Directed by: Master P
Starring: Gary Daniels, Jeff Fahey, Gary Busey, Jodi Bianca Wise, Pam Grier, Clifton Powell, Frank Zagarino, Master P, with Jerry Vale and C-Murder
"Ya Gonna Wind Up Daaaiiiid"- C-Murder
Jason (Daniels) is a likable (of course) London transplant trying to make ends meet in L.A. as he chases the American Dream. Jason is a card-carrying member of his local video store and loves nothing more than to play Terminator 2 and Jurassic Park pinball at his local dive bar. His gregarious co-worker Davis (Fahey) charms him into getting involved with crime boss Noah (Busey), but Jason really doesn’t want to be a criminal. However, Noah takes a shine to Jason. It turns out that fellow criminal Maker (P) is after Noah, as is an FBI Agent named Diane (Grier). In the midst of all this chaos, Jason and Lara (Wise) forge a relationship. Will the hapless Jason walk away with his life, or for him will there be…NO TOMORROW?
If there was ever any last-ditch attempt to save the company from impending doom, handing the directorial reins over to Master P for this movie would seem to indicate that their hearts just weren’t in it anymore. You’d think a DTV outing with all these classic B-movie stars couldn’t lose, but it’s just another case of Lone Tiger Effect. The fact that footage was recycled from Narrow Margin (1990) and Air America (1990) just reinforces the “Now it’s 1999 and DTV is in the doldrums” vibe.
Yet, because it’s still PM after all, the stuntwork, action, gunfights, pyro, and blow-ups are still excellent. The technicians behind making all this amazing stuff happen should be applauded for making it all look great on-screen. The problem is that the movie around it is a dud. It’s completely uneven; one minute Master P has some sort of combination flamethrower/missile launcher and is barbecuing everything in sight, then there are some extended dialogue scenes, then we’re in Master P’s recording studio watching Silkk Tha Shocker AND C-Murder lay down some tracks (all while wearing No Limit clothing, of course), then Pam Grier sits in an FBI control room for a while, and then we get some recycled footage, etc., etc. There no continuity, structure, or pacing, never mind a Tomorrow.

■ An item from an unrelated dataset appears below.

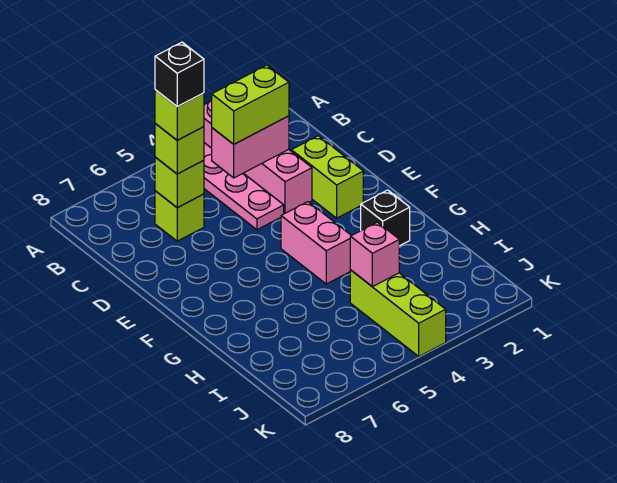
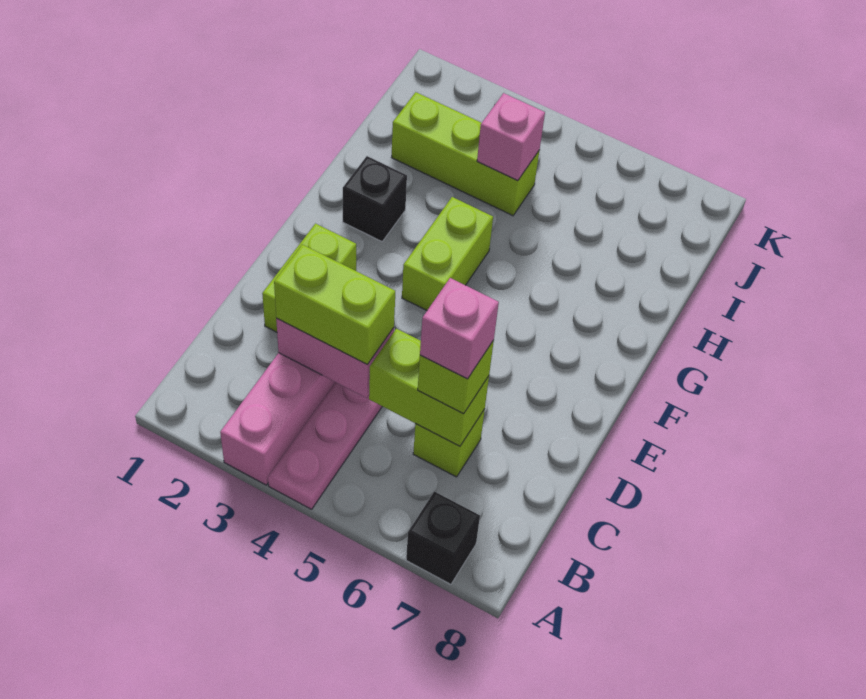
lime brick C6 level 2 -> lime brick C5:C6 level 2
lime brick C6 level 4 -> pink brick C6 level 4
black brick C6 level 5 -> black brick A7 level 1
pink brick F4:G4 level 1 -> lime brick F4:G4 level 1
lime brick I4:K4 level 1 -> lime brick I2:I4 level 1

We’re of two minds about Gary Daniels’s role in all this. On the one hand, yes, of course we want to see him do Martial Arts, which is missing from this performance. It’s hard to not see that as a missed opportunity. On the other hand, we kind of liked that he was cast against type as a humble pencil-pusher. In other casting observations, we liked Fahey’s freewheeling, smarmy performance – he probably figured he didn’t have a lot to lose here, so he hammed it up. It was pretty Charlie Sheen-esque.
Despite the presences of some of our favorite names, and the backing of a great company, No Tomorrow is a disappointment.